Marineland dolphin petition stalls
A bizarre stand-off continues over a petition to the New Zealand Parliament signed by more than 13,500 people asking the Government to let Marineland in Napier import new dolphins.
Neither the Government nor Napier City Council can take any action on the dolphin question till the matter is resolved. In June, city councillor Harry Lawson and a dozen supporters went to Parliament with the big petition asking for Marineland to be allowed to import captive-bred dolphins. They asked Labour's Napier-based list MP, Russell Fairbrother, to present the petition to Parliament.
But Mr Fairbrother still has the petition, saying it should go to the city council because the Government can do nothing till the council makes a formal application to import dolphins. He has been laboriously checking all the addresses to see where the signatories come from.
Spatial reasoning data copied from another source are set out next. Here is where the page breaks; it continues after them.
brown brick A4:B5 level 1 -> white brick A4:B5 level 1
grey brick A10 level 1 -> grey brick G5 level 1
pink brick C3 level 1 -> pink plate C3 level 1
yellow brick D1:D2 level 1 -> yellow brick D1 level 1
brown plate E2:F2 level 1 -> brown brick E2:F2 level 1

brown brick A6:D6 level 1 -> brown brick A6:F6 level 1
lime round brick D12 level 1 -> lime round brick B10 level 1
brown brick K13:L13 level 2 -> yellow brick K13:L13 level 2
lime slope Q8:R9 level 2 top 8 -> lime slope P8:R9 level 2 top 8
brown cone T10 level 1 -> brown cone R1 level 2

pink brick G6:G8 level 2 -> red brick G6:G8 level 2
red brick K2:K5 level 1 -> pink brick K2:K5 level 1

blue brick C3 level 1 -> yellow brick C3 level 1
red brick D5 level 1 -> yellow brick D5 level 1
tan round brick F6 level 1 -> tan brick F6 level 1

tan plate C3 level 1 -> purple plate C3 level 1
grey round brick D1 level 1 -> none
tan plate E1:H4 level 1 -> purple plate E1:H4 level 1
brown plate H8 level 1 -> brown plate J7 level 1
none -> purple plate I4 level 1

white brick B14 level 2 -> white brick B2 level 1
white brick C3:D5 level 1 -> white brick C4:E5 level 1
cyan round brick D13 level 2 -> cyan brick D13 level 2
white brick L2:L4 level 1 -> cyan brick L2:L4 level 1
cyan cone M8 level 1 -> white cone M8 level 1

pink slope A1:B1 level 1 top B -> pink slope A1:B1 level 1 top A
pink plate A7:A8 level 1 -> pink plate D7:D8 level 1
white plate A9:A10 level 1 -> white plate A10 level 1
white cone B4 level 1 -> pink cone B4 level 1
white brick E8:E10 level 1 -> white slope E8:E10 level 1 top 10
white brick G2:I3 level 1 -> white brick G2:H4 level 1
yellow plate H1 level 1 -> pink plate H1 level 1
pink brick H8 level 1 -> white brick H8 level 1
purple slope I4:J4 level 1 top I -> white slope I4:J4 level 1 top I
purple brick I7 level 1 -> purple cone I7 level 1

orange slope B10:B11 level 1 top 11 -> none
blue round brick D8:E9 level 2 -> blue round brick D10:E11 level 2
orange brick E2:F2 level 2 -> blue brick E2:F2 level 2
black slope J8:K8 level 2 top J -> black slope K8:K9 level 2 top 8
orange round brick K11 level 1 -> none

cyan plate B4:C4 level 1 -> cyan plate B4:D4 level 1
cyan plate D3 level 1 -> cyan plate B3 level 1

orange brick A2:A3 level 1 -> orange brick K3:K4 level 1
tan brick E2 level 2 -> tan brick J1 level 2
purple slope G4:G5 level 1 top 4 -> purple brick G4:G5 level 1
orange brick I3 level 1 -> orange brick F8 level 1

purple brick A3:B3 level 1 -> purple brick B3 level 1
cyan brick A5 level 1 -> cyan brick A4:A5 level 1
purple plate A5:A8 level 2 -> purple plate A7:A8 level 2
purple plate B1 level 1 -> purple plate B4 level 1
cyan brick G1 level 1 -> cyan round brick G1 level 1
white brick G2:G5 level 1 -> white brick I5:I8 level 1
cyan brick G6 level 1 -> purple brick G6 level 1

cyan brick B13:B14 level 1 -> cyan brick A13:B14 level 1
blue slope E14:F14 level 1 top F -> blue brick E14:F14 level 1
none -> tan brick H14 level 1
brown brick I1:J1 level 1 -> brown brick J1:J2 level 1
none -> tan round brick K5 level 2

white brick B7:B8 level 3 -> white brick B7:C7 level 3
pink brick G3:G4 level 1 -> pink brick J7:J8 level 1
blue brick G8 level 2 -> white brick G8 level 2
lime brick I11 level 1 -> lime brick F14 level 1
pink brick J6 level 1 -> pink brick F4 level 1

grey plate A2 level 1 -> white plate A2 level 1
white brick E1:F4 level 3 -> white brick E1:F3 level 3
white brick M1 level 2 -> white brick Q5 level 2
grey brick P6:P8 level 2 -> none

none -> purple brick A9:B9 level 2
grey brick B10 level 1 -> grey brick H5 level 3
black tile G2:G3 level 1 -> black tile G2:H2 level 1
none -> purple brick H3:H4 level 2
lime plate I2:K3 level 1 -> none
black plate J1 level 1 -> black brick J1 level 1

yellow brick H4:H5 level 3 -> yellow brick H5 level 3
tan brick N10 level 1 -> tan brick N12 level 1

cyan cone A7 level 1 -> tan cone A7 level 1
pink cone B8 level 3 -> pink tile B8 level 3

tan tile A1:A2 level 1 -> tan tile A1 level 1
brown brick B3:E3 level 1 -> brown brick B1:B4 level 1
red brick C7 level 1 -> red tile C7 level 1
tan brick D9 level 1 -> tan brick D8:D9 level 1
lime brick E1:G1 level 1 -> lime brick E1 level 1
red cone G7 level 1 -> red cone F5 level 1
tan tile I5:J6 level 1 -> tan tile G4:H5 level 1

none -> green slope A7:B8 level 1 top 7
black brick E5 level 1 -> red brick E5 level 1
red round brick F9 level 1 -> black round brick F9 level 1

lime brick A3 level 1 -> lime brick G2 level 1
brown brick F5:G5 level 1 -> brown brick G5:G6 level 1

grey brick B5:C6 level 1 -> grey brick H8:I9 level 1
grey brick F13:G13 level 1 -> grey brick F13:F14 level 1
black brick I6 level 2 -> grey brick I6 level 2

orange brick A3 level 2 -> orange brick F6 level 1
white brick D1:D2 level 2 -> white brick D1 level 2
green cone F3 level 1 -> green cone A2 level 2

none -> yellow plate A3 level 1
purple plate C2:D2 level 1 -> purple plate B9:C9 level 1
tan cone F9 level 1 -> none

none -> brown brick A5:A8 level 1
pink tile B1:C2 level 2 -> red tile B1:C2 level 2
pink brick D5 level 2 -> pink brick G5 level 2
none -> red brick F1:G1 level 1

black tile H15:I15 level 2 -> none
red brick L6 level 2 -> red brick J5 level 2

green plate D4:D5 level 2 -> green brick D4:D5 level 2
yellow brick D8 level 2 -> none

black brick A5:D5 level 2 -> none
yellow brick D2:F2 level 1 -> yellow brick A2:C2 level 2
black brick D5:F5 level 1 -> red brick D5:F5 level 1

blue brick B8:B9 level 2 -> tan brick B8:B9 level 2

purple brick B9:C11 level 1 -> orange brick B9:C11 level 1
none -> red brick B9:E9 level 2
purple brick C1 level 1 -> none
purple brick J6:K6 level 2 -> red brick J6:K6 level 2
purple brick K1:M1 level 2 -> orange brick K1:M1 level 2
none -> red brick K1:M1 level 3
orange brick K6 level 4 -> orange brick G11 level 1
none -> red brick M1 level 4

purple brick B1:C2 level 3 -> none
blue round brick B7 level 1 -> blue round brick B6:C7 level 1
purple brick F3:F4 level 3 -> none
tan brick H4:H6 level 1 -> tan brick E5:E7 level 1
However, mayor Barbara Arnott says she does not want the petition.
She believes the petition, which also asks for financial support for Marineland, should go to the Government as the petitioners had intended. The council wants to hear the Government's reaction to the petition - especially whether it is prepared to help fund Marineland - before it makes a decision on the zoo's future.
Mrs Arnott also said the council was not prepared to spend a lot of money upgrading Marineland.
However, in a previous article on Stuff.co.nz it was reported that there have been estimates that it would cost $10 million to $15 million to upgrade Marineland to accommodate new dolphins, which would be of a bigger species.
Visitor numbers had been down since Shona died but Marineland had suffered from bad weather during school holidays and high petrol prices had discouraged domestic tourism. Mr Macdonald, Manager of Marineland, believed that the facility was viable without dolphins.
"We've been planning for a future without dolphins for two years now," he said. "We have some exciting ideas but we can't reveal them because they have not been presented to the council yet."